Bagi korban, KPAI menyarankan pemerintah fokus pada proses pemulihan anak korban maupun pelaku prostitusi online. Anak-anak yang terlibat sebaiknya tidak hanya diberikan pemulihan secara psikologis dan psikososial saja. 

Mereka juga harus diberikan rehabilitasi dan pelatihan kompetensi yang bisa menjadi bekal mereka untuk mandiri di masyarakat.

Pengasuhan Anak
Di sisi mental, Psikolog Anak dari Universitas Indonesia Anna Surti mengatakan, faktor utama yang menyebabkan anak terlibat prostitusi online adalah hilangnya pengasuhan orang tua. Khususnya terkait dengan kebutuhan emosional, sosial dan finansial anak-anak.

Anak-anak yang tidak mendapatkan kasih sayang dan dukungan emosional dari orang tua, akan merasa tidak dicintai. Akibatnya mereka mencari validasi dan perhatian dari orang lain, termasuk kegiatan-kegiatan yang membuat mereka merasa dicintai. 

“Saat berhubungan dengan orang lain yang melakukan eksploitasi terhadap mereka, anak mungkin tidak menyadarinya, yang mereka pahami mereka mendapatkan perhatian dan kasih sayang,” kata Anna, Rabu (7/8).

Tidak hanya itu saja, faktor ketidakstabilan ekonomi dan kebutuhan finansial yang cukup besar juga mempengaruhi anak. Tekanan untuk memenuhi kebutuhan dasar atau membantu keluarga yang kesulitan membuat mereka merasa harus mencari uang dengan cara yang yang instan dan berisiko.
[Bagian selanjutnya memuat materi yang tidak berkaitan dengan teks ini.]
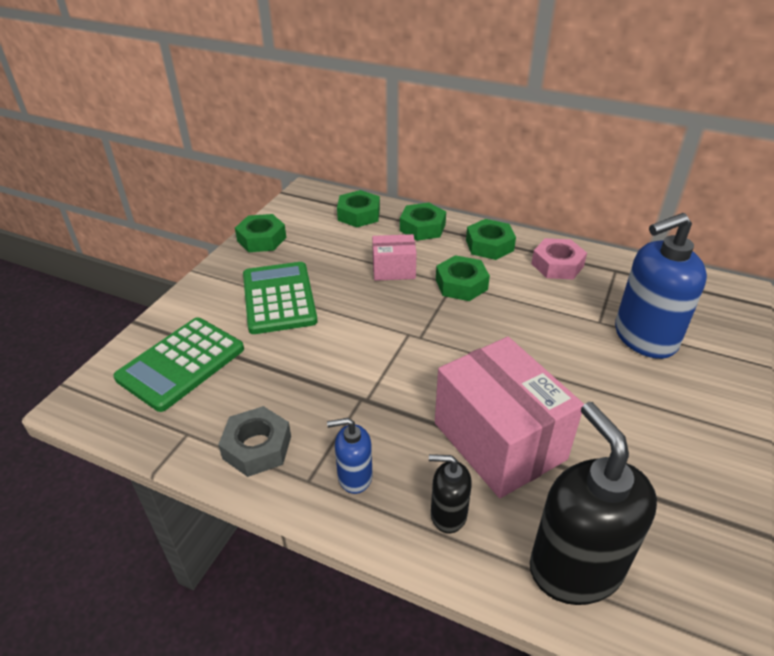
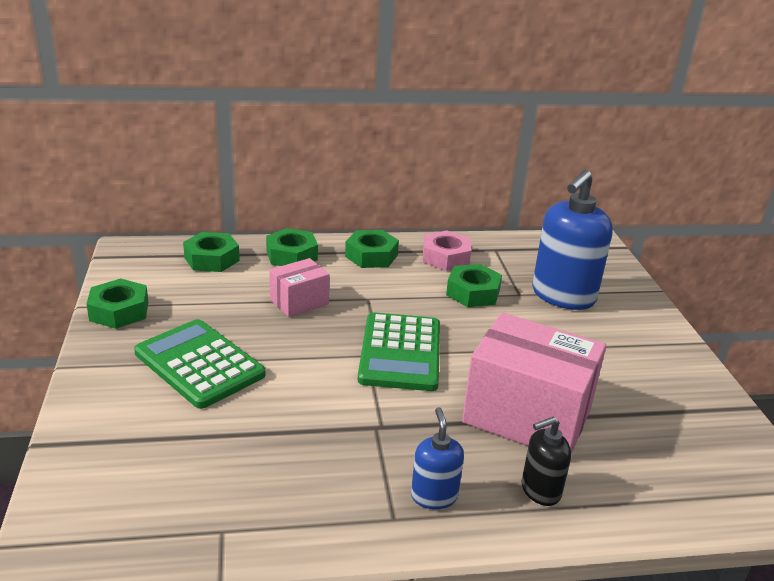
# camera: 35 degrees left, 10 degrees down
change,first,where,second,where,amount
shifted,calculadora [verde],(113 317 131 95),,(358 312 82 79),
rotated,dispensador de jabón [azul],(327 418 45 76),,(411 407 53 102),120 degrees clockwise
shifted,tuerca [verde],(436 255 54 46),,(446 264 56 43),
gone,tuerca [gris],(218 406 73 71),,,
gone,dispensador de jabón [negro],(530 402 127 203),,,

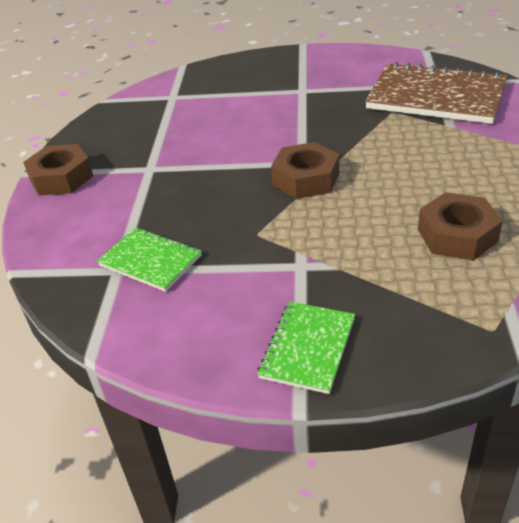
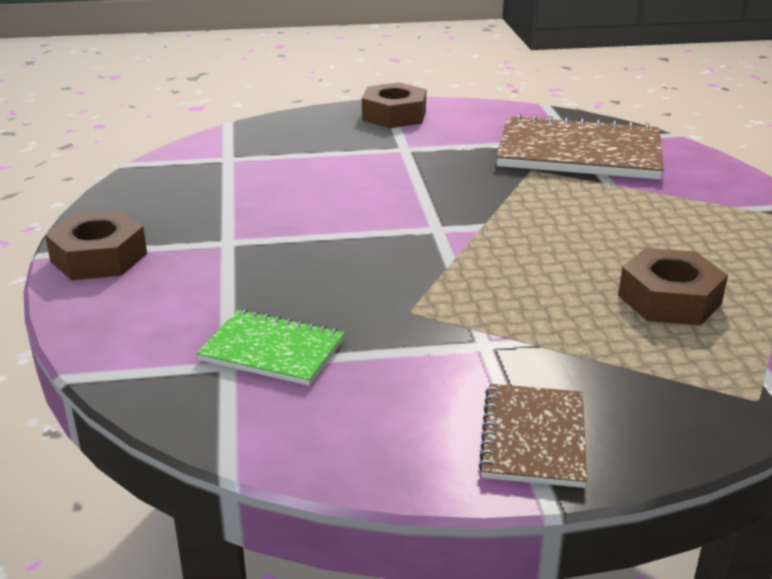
# camera: 15 degrees left, 10 degrees down
change,first,where,second,where,amount
shifted,tuerca [marrón],(271 142 68 57),,(362 82 64 46),
repainted,cuaderno [verde],(258 302 97 92),cuaderno [marrón],(478 384 109 104),

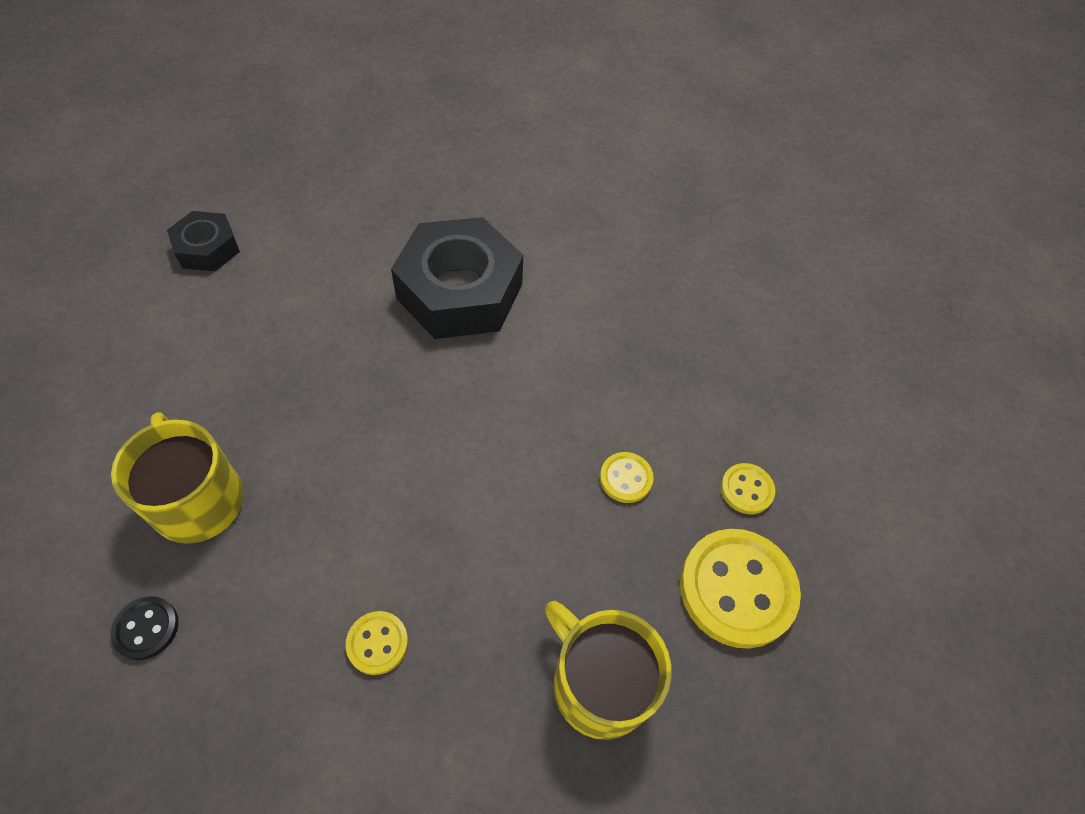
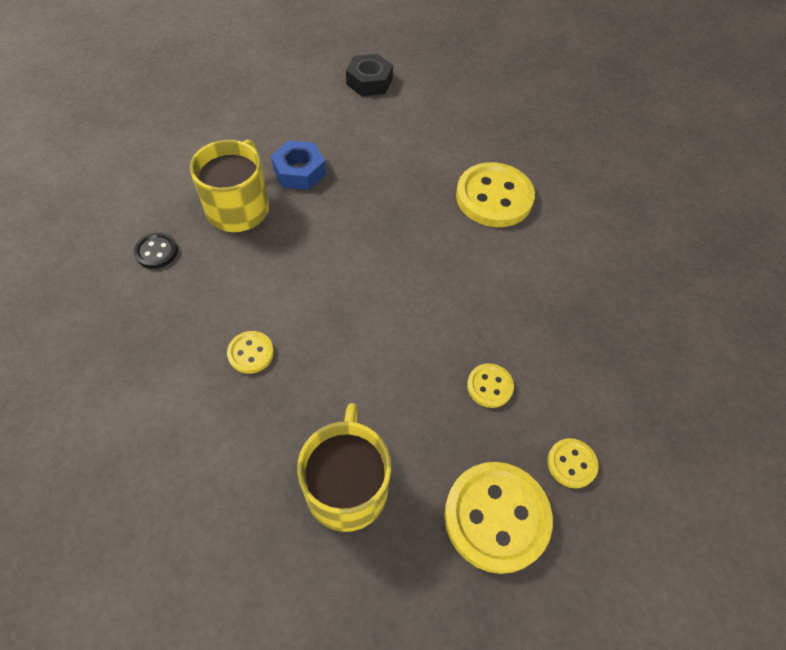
# camera: 45 degrees right, 0 degrees up
change,first,where,second,where,amount
new,,,tuerca [azul],(271 141 55 49),
swapped,tuerca [negro],(391 217 132 122),botón [amarillo],(456 162 79 65),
Belum lagi, hilangnya pengasuhan juga membuat anak-anak kehilangan akses ke sumber daya yang penting, seperti pendidikan, kesehatan, dan perlindungan. 

“Ini yang harus menjadi perhatian orang tua, bukan hanya karena hedonisme saja, tetapi ketidakstabilan ekonomi di rumah sulitnya mencari pekerjaan juga mempengaruhi anak-anak ini untuk berbuat nekat terlibat dalam prostitusi online,” kata Anna. 

Anna menambahkan, anak-anak yang terlibat dalam prostitusi online sering mengalami tingkat kecemasan dan depresi yang tinggi. Mereka mungkin merasa tertekan oleh pengalaman yang dialami dan kesulitan untuk mengatasi perasaan negatif yang muncul dari eksploitasi tersebut.

Tidak hanya itu saja, anak-anak yang terlibat dalam prostitusi online sering kali mengalami penurunan harga diri.

“Anak yang terlibat dalam prostitusi online baik sebagai korban atau pelaku pasti akan memiliki trauma dan sangat mungkin mengalami masalah kesehatan mental, baik stres, depresi, gangguan kecemasan, hingga gangguan tidur,” kata Anna.